La eliminatoria mundial IBF del peso wélter entre Paddy Donovan y Liam Paro, prevista para el próximo 16 de este mes, ha quedado cancelada a última hora tras la retirada del boxeador irlandés por una supuesta enfermedad, una circunstancia que ha generado sorpresa y cierto desconcierto en el entorno del boxeo. El combate debía determinar al próximo aspirante oficial al título mundial y era una cita clave para ambos púgiles a comienzos de año.
Desde el equipo de Donovan se ha apuntado a un problema de salud detectado en la fase final de la preparación como motivo de la baja, aunque por el momento no se han ofrecido detalles médicos concretos ni un parte oficial que aclare el alcance exacto de la dolencia. Esa falta de información ha dado pie a especulaciones, si bien no existe ningún comunicado que contradiga la versión de una retirada por motivos médicos.

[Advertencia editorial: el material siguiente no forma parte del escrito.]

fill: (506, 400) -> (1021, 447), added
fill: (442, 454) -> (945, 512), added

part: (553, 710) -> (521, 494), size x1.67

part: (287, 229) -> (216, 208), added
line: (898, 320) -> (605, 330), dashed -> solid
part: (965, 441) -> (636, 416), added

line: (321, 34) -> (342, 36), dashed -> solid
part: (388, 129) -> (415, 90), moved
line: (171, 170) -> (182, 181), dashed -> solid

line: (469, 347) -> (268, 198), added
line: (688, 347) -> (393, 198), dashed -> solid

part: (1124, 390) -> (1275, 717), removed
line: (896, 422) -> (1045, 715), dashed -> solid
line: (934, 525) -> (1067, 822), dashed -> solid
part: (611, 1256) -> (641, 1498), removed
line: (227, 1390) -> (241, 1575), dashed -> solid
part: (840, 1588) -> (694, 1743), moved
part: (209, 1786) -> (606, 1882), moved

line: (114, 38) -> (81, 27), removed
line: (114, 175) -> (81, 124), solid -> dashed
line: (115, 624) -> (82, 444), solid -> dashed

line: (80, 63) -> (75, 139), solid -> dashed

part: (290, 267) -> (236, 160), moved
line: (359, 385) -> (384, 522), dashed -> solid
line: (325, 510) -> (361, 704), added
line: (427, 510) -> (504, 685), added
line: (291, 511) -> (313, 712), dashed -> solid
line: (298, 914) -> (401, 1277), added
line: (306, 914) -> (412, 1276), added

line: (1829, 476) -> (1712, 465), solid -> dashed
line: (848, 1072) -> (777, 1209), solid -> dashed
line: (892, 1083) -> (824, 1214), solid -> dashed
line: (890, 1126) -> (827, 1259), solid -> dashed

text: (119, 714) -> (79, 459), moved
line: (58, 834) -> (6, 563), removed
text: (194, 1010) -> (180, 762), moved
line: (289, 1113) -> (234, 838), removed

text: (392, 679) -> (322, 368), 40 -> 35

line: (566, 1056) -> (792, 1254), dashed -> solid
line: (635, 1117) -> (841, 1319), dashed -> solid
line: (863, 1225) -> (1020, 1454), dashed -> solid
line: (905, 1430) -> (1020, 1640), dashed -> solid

Para Donovan, la cancelación supone un nuevo freno en un momento delicado, pero ilusionante, de su carrera. El irlandés había logrado reengancharse a la élite más en los despachos que por mérito sobre el ring después de dos derrotas ante el campeón actual, Lewis Crocker, y esta eliminatoria representaba su oportunidad más clara de volver a colocarse a las puertas de un título mundial. La baja no solo le priva de ese escenario inmediato, sino que introduce incertidumbre sobre cuándo podrá retomar el camino hacia una nueva oportunidad de este calibre.
En el caso de Liam Paro, la situación tampoco es sencilla. El australiano se queda sin combate pese a haber completado toda la preparación y cumplir con los requisitos reglamentarios, perdiendo una ocasión directa de asegurar su posición como aspirante obligatorio. La IBF deberá ahora decidir si reprograma la eliminatoria, designa un nuevo rival o adopta otra solución dentro de su normativa. Desde el equipo del australiano, que organizaba el pleito, ya buscan solución junto al organismo estadounidense presidido por Daryl Peoples, a quien han pedido que Paro sea directamente retador oficial para Crocker. Este quería negociar un duelo de unificación con Devin Haney, campeón mundial WBO, pero el cruce parece que no tendría gran interés de cara al gran público, según el potencial organizador, Eddie Hearn. La situación, por tanto, ha de irse aclarando en próximas semanas.
A la espera de una comunicación más clara por parte del entorno de Donovan o del propio estamento, el episodio vuelve a reflejar la fragilidad de este tipo de combates decisivos, donde una baja médica de última hora puede desbaratar meses de planificación.